Step by step, Iran’s leaders are successfully pushing back threats to their authority, crushing street protests, pressing challengers to withdraw or to limit their objections to the disputed presidential election and restricting the main opposition leader’s ability to do much more than issue statements of outrage.
Two weeks after Iran’s disputed presidential election, Mir Hussein Moussavi, the top challenger, issued an angry statement Thursday that underscored his commitment to press ahead — but also his impotence in the face of an increasingly emboldened and repressive government.
Mr. Moussavi does not have a political organization to rally, and during the height of the unrest he attracted a large following more because of whom he opposed — President Mahmoud Ahmadinejad — than because of what he stood for, political analysts said.
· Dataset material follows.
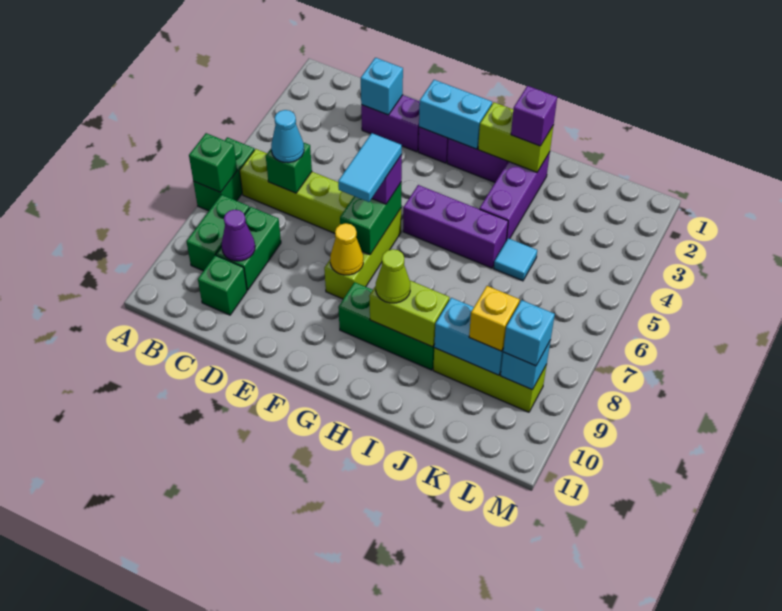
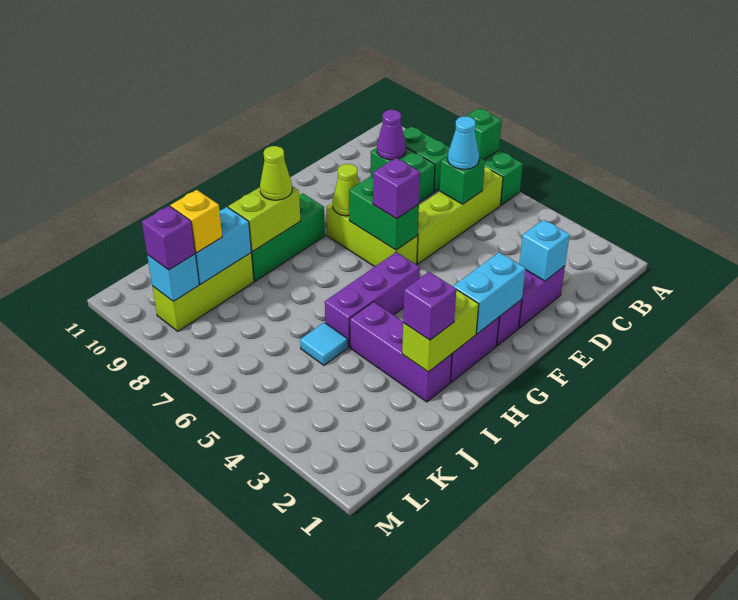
green brick C10 level 1 -> none
cyan tile F6:F7 level 4 -> none
yellow cone F8 level 2 -> lime cone F8 level 2
cyan brick L9 level 3 -> purple brick L9 level 3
“I am willing to show how election criminals have stood by those behind the recent riots and shed people’s blood,” Mr. Moussavi said in a statement posted on his Web site. “I will not back down even for a second because of personal threats and interests from defending the rights of the people.”
Perhaps the most important question now is whether the leadership can paper over the deep divisions that the election has widened within Iran’s political elite, which present the most serious threat to the system in its 30-year history.
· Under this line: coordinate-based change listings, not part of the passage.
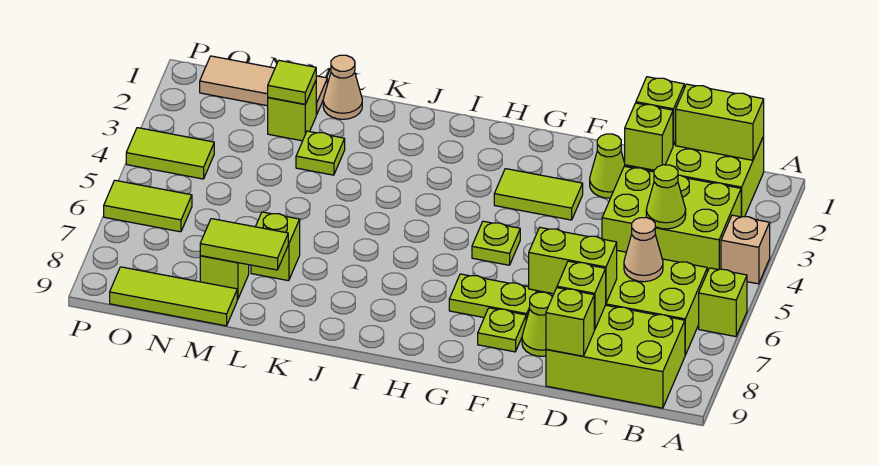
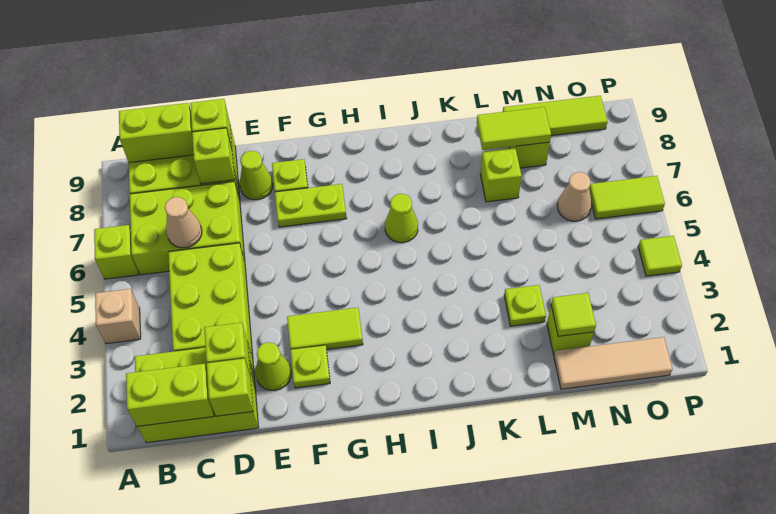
lime brick B3:D4 level 1 -> lime brick C3:D5 level 1
lime cone C4 level 2 -> lime cone I6 level 1
lime brick D7:E7 level 2 -> lime brick B9:C9 level 2
lime plate G5 level 1 -> lime plate F2 level 1
tan cone L1 level 1 -> tan cone N6 level 1
lime tile O4:P4 level 1 -> lime tile P4 level 1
There were still signs of widespread public anger and resentment toward the leadership, but no organization to channel it, political analysts said.
Our blogbuddy Jurassicpork has been nothing short of spectacular in his coverage of the Iran situation, and if you haven't visited Welcome Back to Pottersville in a while, I highly recommend that you do so.
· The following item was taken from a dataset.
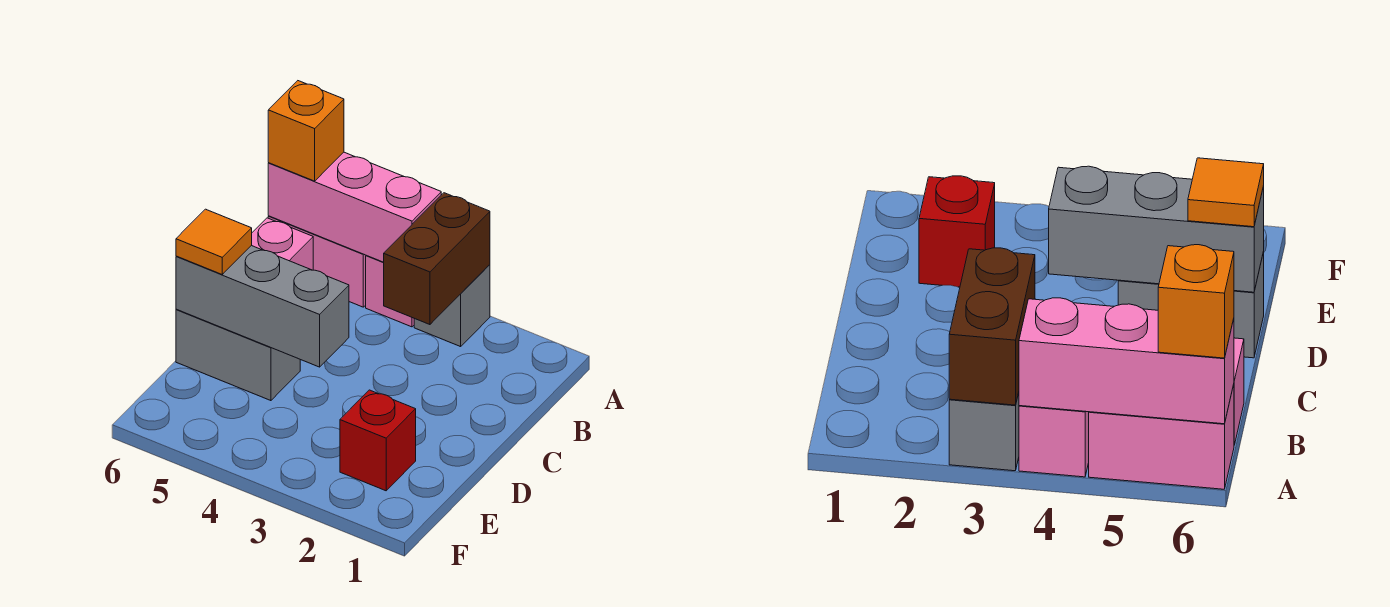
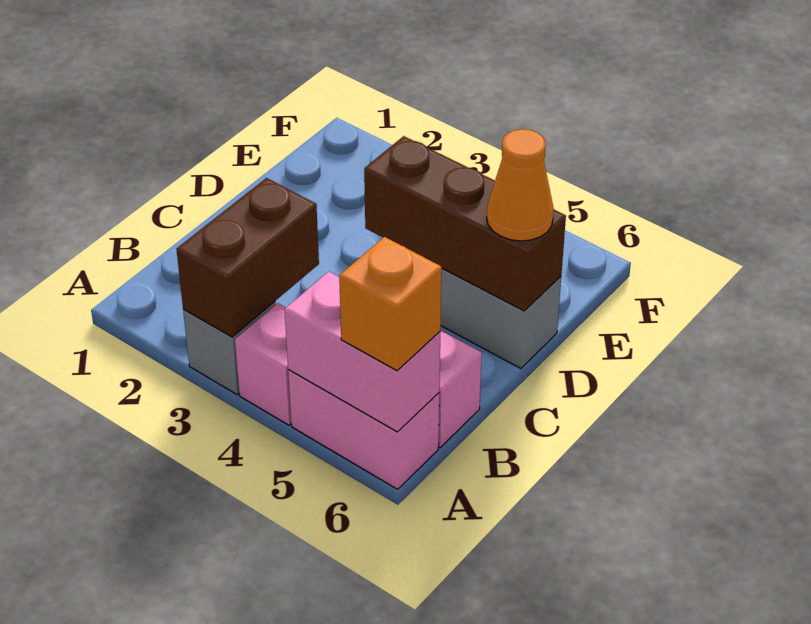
pink brick A4:A6 level 2 -> pink brick A5:A6 level 2
grey brick D4:D6 level 2 -> brown brick D4:D6 level 2
orange tile D6 level 3 -> orange cone D6 level 3
red brick E2 level 1 -> none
As for the other troubled hotspot of the world, I had dinner last night with a colleague who is originally from South Korea, and we were discussing the North Korea situation. Another colleague wondered why the people of North Korea can't band together and rebel. I think we're seeing in Iran why that's not often possible. As long as these dictatorial strongmen have the army in their pockets, and can keep them by giving them more money and better housing than the rest of the population, any rebellion, unless the population is huge, unified, AND willing to suffer huge casualties, is going to be crushed the way the one in Iran has been. Meanwhile, the thought of people in South Korea sending messages tied to balloons in the hope that they will arrive in the North just breaks my heart.